In general, a conditional mean value has many applications in regression analysis and in financial mathematics and insurance. The most used notion in these areas is uncertainty. The notion of uncertainty has two aspects. The first one is understood as risk uncertainty and it is modeled by a stochastic apparatus. The second one is vagueness, which can be modeled by fuzzy methodology.

In [1], A. de Korvin and R. Kleyle studied a conditional expectation in a fuzzy case and they showed its use for Gaussian distribution. A conditional variance of fuzzy random variables needs for its definition the notion of a conditional mean value (see [2]). An approach to modeling risk by the conditional value at risk methodology under imprecise and soft conditions was solved in [3]. In [4], C. You discussed the properties of a conditional mean value for fuzzy variables such as the Hölders inequality. In [5], M. Bertanha and G. W. Imbens showed the use of a conditional mean value for testing an external validity in fuzzy regression discontinuity designs. B. Riečan and M. Jurečková studied a notion of conditional expectation of observables on MV-algebras of fuzzy sets and on probability MV-algebras with product (see [6,7]). The intuitionistic fuzzy sets introduced by K. T. Atanassov in [8] are a generalization of Zadeh’s fuzzy sets in [9,10], given by $(f,1-f)$, where f is a fuzzy set. As there are known practical applications in classical cases and fuzzy cases, it is interesting to study a notion of conditional expectation in a family of intuitionistic fuzzy sets.

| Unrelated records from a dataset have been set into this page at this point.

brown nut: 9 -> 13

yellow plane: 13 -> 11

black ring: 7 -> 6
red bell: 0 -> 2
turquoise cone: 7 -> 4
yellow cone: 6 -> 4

In [11], V. Valenčáková defined a conditional mean value $E(x\mid y)$ for crisp intuitionistic fuzzy events $\mathcal{A}=\left\{({\chi }_A,1-{\chi }_A)\right\}\subset \mathcal{F}=\{({\mu }_A,{\nu }_A);{\mu }_A+{\nu }_A\le 1_{\mathsf{\Omega }}\}$ as a Borel function $g:R\to R$ satisfying the following equality

$$E\left(x_{y\left(C\right)}\right)={\int }_{C}gd{m}_y,$$

for every $C\in \mathcal{B}\left(R\right)$ and $y\left(C\right)\in \mathcal{A}$. There, $y:\mathcal{B}\left(R\right)\to \mathcal{A}$, $x:\mathcal{B}\left(R\right)\to \mathcal{F}$ are the M-observables and $m:\mathcal{F}\to [0,1]$ is an M-state. She used the Gödel connectives ∨, ∧ given by

$$\mathbf{A}\vee \mathbf{B}=({\mu }_A\vee {\mu }_B,{\nu }_A\wedge {\nu }_B),\mathbf{A}\wedge \mathbf{B}=({\mu }_A\wedge {\mu }_B,{\nu }_A\vee {\nu }_B),$$

for any $\mathbf{A},\mathbf{B}\in \mathcal{F}$.

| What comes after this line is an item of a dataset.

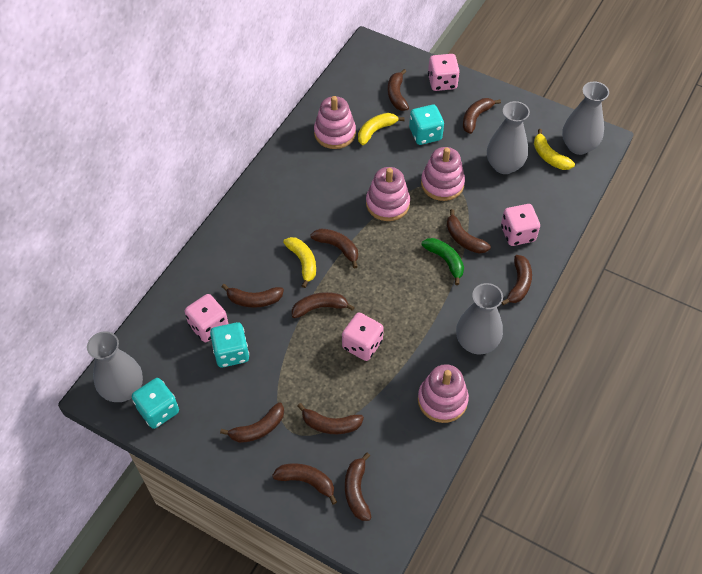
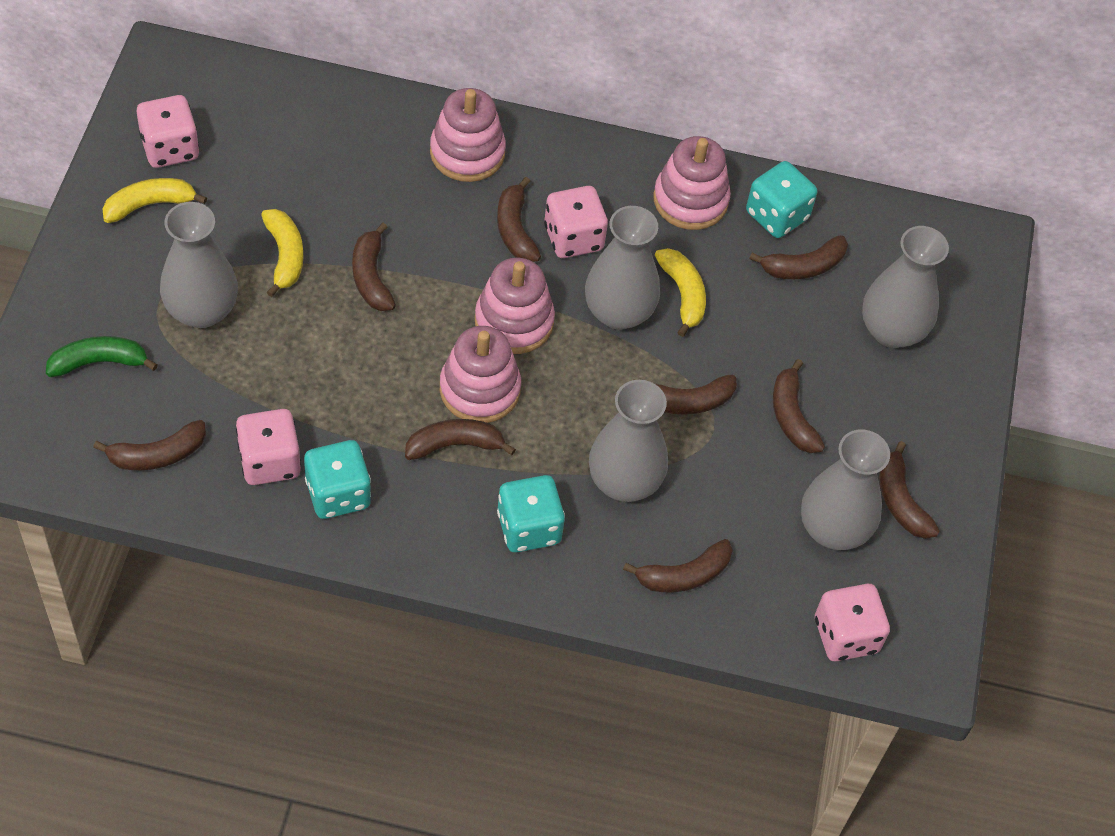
brown banana: 11 -> 9
grey vase: 4 -> 5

In this paper, we define a conditional mean value for the family of intuitionistic fuzzy events $\mathcal{F}$. We use the Lukasiewicz connectives $\oplus ,\odot$ given by

$$\begin{array}{ccc}\hfill \mathbf{A}\oplus \mathbf{B}& =& (({\mu }_A+{\mu }_B)\wedge 1_{\mathsf{\Omega }},({\nu }_A+{\nu }_B-1_{\mathsf{\Omega }})\vee 0_{\mathsf{\Omega }})),\hfill \\ \hfill \mathbf{A}\odot \mathbf{B}& =& (({\mu }_A+{\mu }_B-1_{\mathsf{\Omega }})\vee 0_{\mathsf{\Omega }},({\nu }_A+{\nu }_B)\wedge 1_{\mathsf{\Omega }})),\hfill \end{array}$$

for any $\mathbf{A},\mathbf{B}\in \mathcal{F}$. We show the connection with a conditional intuitionistic probability $\mathbf{p}(\mathbf{A}\mid x)$ introduced by B. Riečan in [12] as a Borel measurable function f (i.e., $B\in \mathcal{B}\left(R\right)⟹f^{-1}\left(B\right)\in \mathcal{B}\left(R\right)$) such that

$${\int }_B\mathbf{p}(\mathbf{A}\mid x)d{\mathbf{m}}_x=\mathbf{m}\left(\mathbf{A}·x\left(B\right)\right)$$

for each $B\in \mathcal{B}\left(R\right)$, where $\mathbf{m}:\mathcal{F}\to [0,1]$ is the intuitionistic fuzzy state, $\mathbf{A}\in \mathcal{F}$ is an intuitionistic fuzzy event and $x:\mathcal{B}\left(R\right)\to \mathcal{F}$ is an intuitionistic fuzzy observable. This conditional intuitionistic fuzzy probability is induced by an intuitionistic fuzzy state.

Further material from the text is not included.